Jocelyne Verret. Québécoise et bascophone: Le basque est à la fois un trésor et une fenêtre, pour moi

2004-12-03

BASAGUREN URIARTE, Ziortza, BLAZQUEZ, Kepa, HARLOUCHET, Xabier, MONTOYA, Aitor, ORBEGOZO ZIGARAN, Mireia, RODRÍGUEZ, Urko, USEREAU, Michel, VERRET, Jocelyne

Dans la rubrique Kosmopolita nous avons déjà eu l’occasion de présenter quatre jeunes québécois(es). Leur expérience avait été publiée pour la simple et bonne raison qu’ils parlaient le basque ! Dans le texte qui suit, d’un côté, les lecteurs bascophones auront plaisir à voir comment une autre québécoise Jocelyne Verret parle le basque ! De l’autre, les lecteurs non-bascophones trouveront d’excellentes raisons pour commencer ou continuer à étudier le basque ! Nous vous souhaitons une très bonne lecture !

Présentation

Née au Québec, Jocelyne est allée vivre à Pampelune il y a huit ans. C’est là qu’elle a appris le basque. Après y avoir connu et apprécié le Pays Basque sur ses versants Nord et Sud, elle est revenue à Montréal au printemps de cette année et déjà, elle commence à avoir le mal du pays...

Comment as-tu appris le basque?

J’ai commencé à apprendre par moi-même, avec la méthode Bakarka. Après avoir terminé le premier volume, je me suis inscrite à l’euskaltegi (école de basque pour adultes) public, à Pampelune. J’y ai étudié pendant trois ans: j’allais en classe le matin et, rentrée à la maison, je sortais grammaire, dictionnaire et notes et j’étudiais. La troisième année, une professeure de l’institution, qui voulait pratiquer le français, m’a proposé de faire un échange: il s’agissait de nous réunir et de parler une heure en basque et une heure en français. Nous étions tour à tour élève et professeur. Ça m’a énormément aidée à l’oral. En fait, en dehors de l’euskaltegi, à Pampelune, il n’y avait pas beaucoup d’occasions de parler basque.
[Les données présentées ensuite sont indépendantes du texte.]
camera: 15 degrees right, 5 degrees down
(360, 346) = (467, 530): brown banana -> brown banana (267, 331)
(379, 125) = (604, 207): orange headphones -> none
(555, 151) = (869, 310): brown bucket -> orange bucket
La plupart du temps, dans la rue, je n’avais d’autre choix que d’utiliser l’espagnol. J’ai vraiment profité de mes conversations avec cette professeure exceptionnelle. J’ai dit “professeure”, mais elle est aussi devenue une amie; c’est avec elle que je me suis habituée à utiliser le régime particulier du tutoiement en basque. Même après avoir quitté l’euskaltegi et ce, jusqu’à mon retour ici, nous avons continué à nous rencontrer chaque semaine et à utiliser les deux langues.
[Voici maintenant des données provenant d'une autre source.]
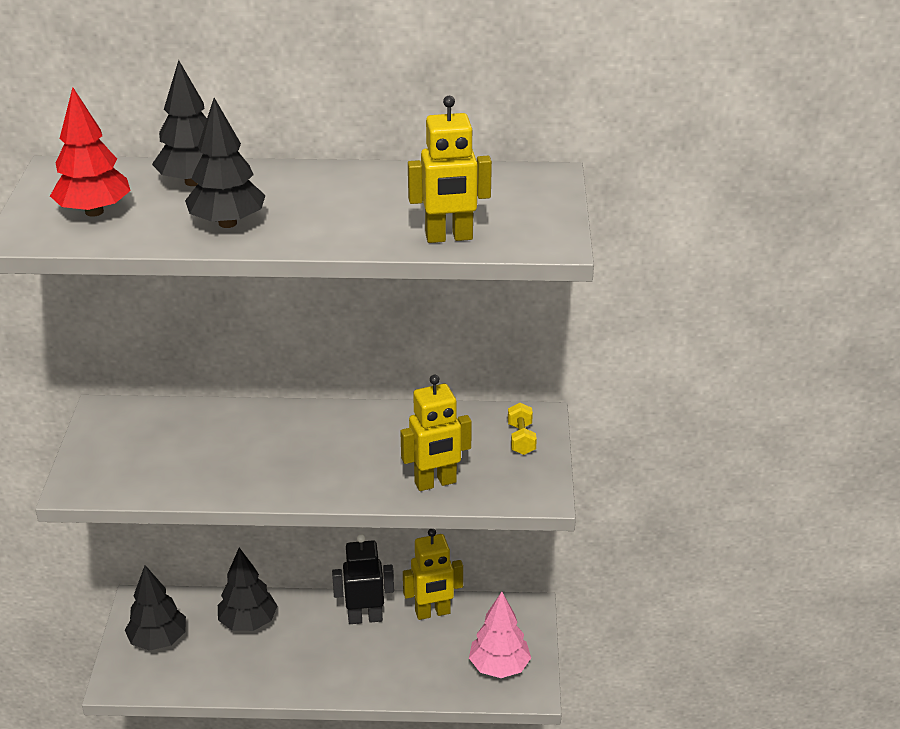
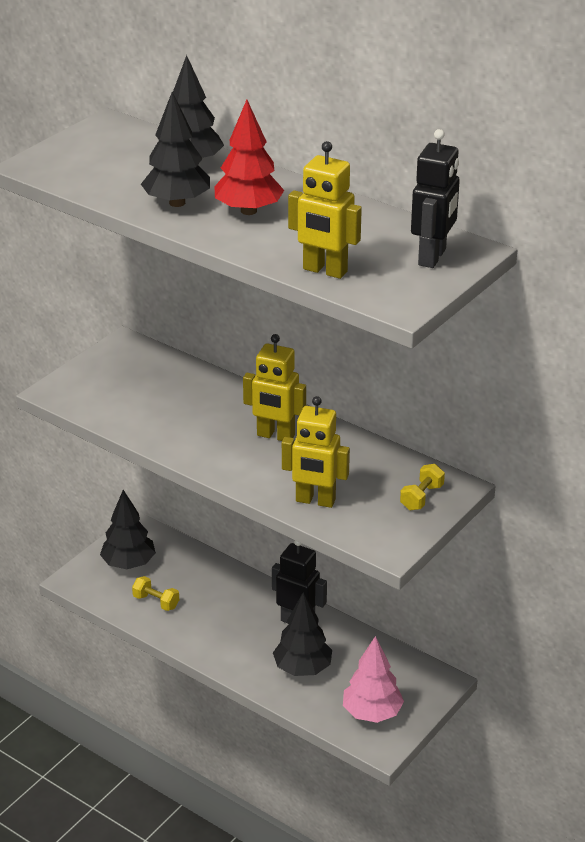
camera: 35 degrees right, 0 degrees up
(94, 212) = (97, 163): red tree -> red tree (248, 211)
(217, 664) = (156, 602): none -> yellow dumbbell
(248, 622) = (205, 582): black tree -> black tree (302, 668)
(433, 613) = (356, 644): yellow robot -> yellow robot (275, 436)
(525, 193) = (432, 257): none -> black robot

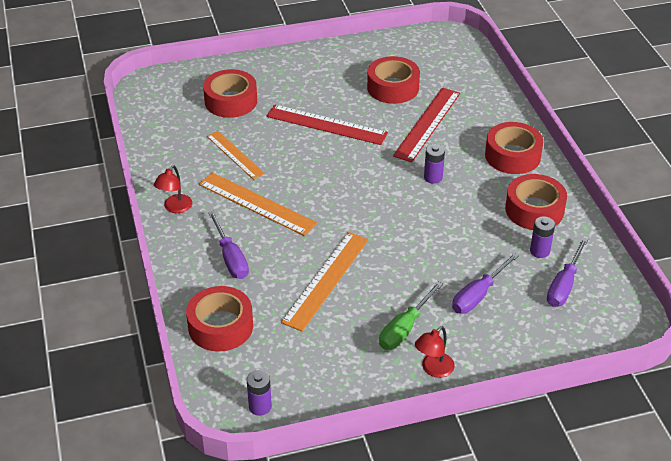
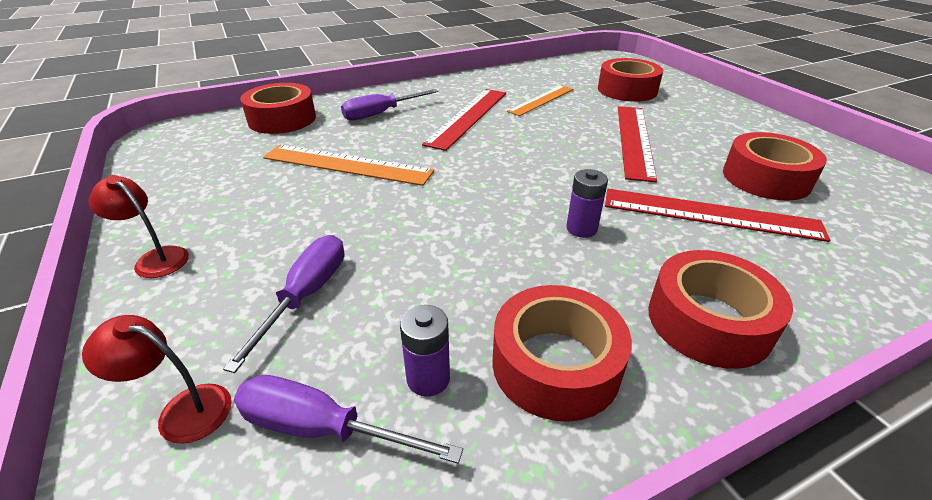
camera: 80 degrees right, 5 degrees down
(175, 208) = (448, 85): red lamp -> red lamp (182, 410)
(256, 204) = (468, 117): orange ruler -> red ruler
(260, 406) = (160, 147): purple battery -> none
(405, 328) = (248, 227): green screwdriver -> none
(478, 295) = (306, 295): purple screwdriver -> purple screwdriver turned 75 degrees clockwise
J’ai trop souvent entendu dire que le basque est une langue difficile. À force de le répéter, on effraie les gens; je soupçonne que ça les décourage d’apprendre... De toute façon, je crois que l’apprentissage d’une langue n’est jamais terminé. Pas même celui de la langue maternelle! Jocelyne. Maule.

Pourquoi as-tu appris le basque?

Avant de partir vivre au Pays Basque, je connaissais la situation politique, sociale et linguistique qui y prévalait et j’étais bien décidée à apprendre le basque. Je dois avouer que j’étais un peu ingénue, puisque je m’étais imaginé que j’allais commencer dès mon arrivée à étudier la langue. Si j’étais allée vivre dans un petit village du Baztan, j’aurais peut-être pu le faire. Or, je me suis vite rendu compte de ce qu’on appelle la diglossie, à Pampelune: il n’y a pas moyen d’y fonctionner sans utiliser aussi - et surtout...- le castillan. J’ai donc commencé par apprendre l’espagnol. Je pouvais lire, mais je m’exprimais difficilement. On offrait alors un cours d’espagnol gratuit pour les immigrants. Il est inutile de préciser que l’équivalent n’existait pas en basque... Je me suis donc accommodée, au début, d’une méthode que j’utilisais à la maison, jusqu’à ce que je m’inscrive à l’euskaltegi. Apprendre l’euskara a été une marque minimale de respect envers le peuple qui m’a accueillie. Si nous demandons aux immigrants de vivre en français au Québec (quoique depuis mon retour j’entende parler anglais partout, ce qui n’est pas très rassurant...-), alors au Pays Basque, la moindre des choses que je pouvais faire, c’était de vivre en basque. Et si j’avais vécu en Bretagne, je l’aurais fait en breton...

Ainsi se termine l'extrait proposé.